Are you a foodie who’s willing to go the extra mile for the perfect cut of meat, slice of cake or cup of tea? Are you willing to brave winter storms to get your hands on the rarest and tastiest treats? If you’re in Japan, you’re in luck, because you can head straight for the wonderful underground world of depachika (デパ地下). Literally a contraction of the words for “department store” and “basement,” depachika are fashionable underground food utopias, usually housed in the basements of mid-to high-end department stores. These impeccably designed wonderlands feature hundreds of regional delicacies and seasonal goods, which are artfully displayed in a brightly lit maze of food stations. Depachika are sometimes linked directly with a city’s main subway stations, so you can do your gourmet shopping safely tucked away from the sleet and snow.

You can find a smorgasbord of delicatessen-style foods, from freshly fried pot-stickers to plump German brats or beautifully arranged bento boxes. Each station features squeaky-clean, shiny displays and courteous, uniformed staff, and if the visual appeal isn’t enough, the delicious smells will be sure to draw you in. Not sure what you want? No worries, many of the stations offer samples. You can also buy a rare bottle of sake or limited-edition beer to go with your delicious meal. If you’re more in the mood for sweets, choose from hundreds of varieties of delicious pastries, cakes and candies. Japanese sweets are a far cry from the sugar bombs you find here at home, and ’tis the season for the famous Christmas cake, a modern tradition in Japan, where Christmas Eve is celebrated as a romantic couples’ holiday. Depachika sweets pair perfectly with a steamy cup of tea, also available in many varieties. You can also buy omiyage (or souvenirs) for your friends or family, like traditional Japanese sweets or top-grade green tea powder. And for international tourists, depachika help you fill out your duty-free paperwork as soon as you buy. Sweets are a great gift to bring back to your friends in Canada, but they also make a lovely gesture when someone invites you over to their house while you’re travelling in Japan.

If you’re seeking something healthier, you can also get some of Japan’s famous fruits, including giant Muscat grapes, square watermelons and muskmelons that can cost more than $100 each. If you’re looking to have a date night in, depachika are also great places to pick up ingredients for a gourmet dinner, including prime cut steaks. But if your main purpose is to get out of the house, after you’ve had your fill of the depachika you can hop on the elevator and have a white-gloved attendant escort you up to the department store’s upper floors, where you can shop to your heart’s content.

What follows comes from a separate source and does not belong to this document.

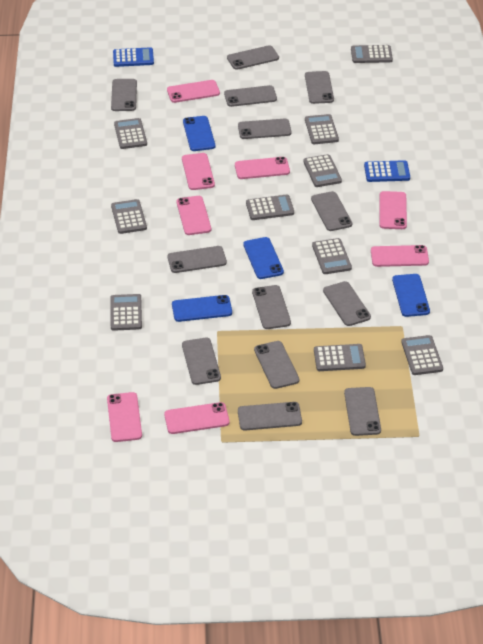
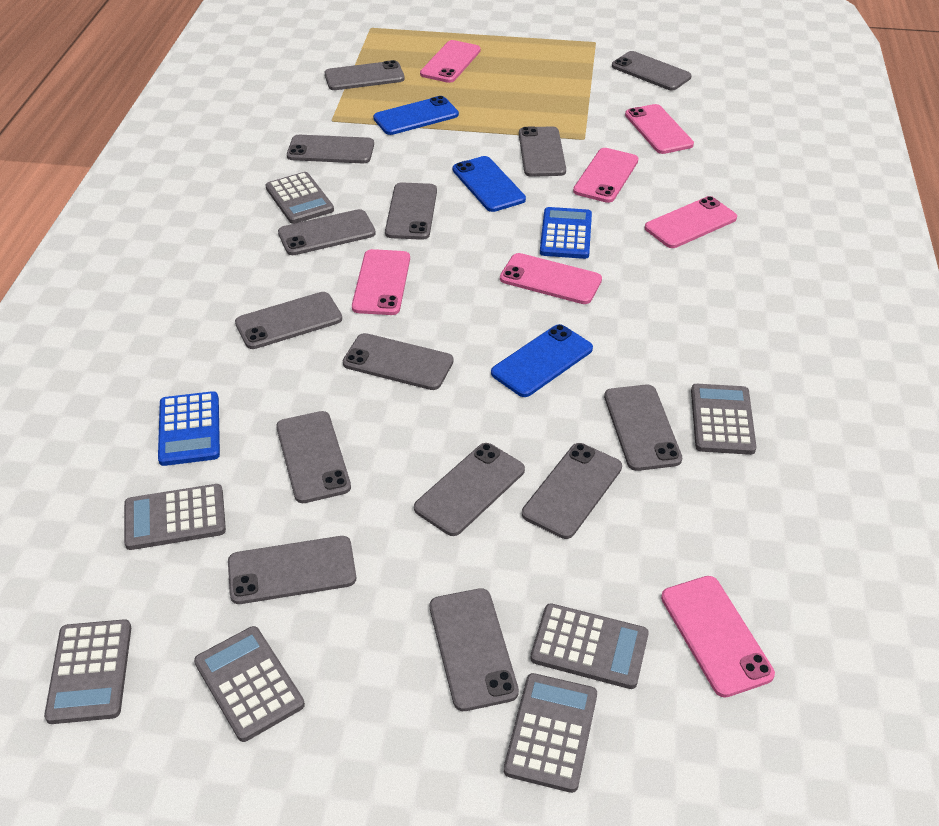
blue phone: 4 -> 3
grey calculator: 10 -> 7
grey phone: 13 -> 14
pink phone: 8 -> 7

Know your underground eating etiquette


Experiencing depachika for the first time is exciting and potentially overwhelming, so take a tip (or three) from us to help you get by.


DO try the samples

Samples are a great way to try new and exotic foods without committing to a whole meal.


Do NOT go short on patience

You can wait an hour or more in line at one of the more famous shops, so settle in and enjoy the sights.


DO window shop

Even if you’re light on cash, depachika are a visual feast, so go ahead, enjoy all the eye candy.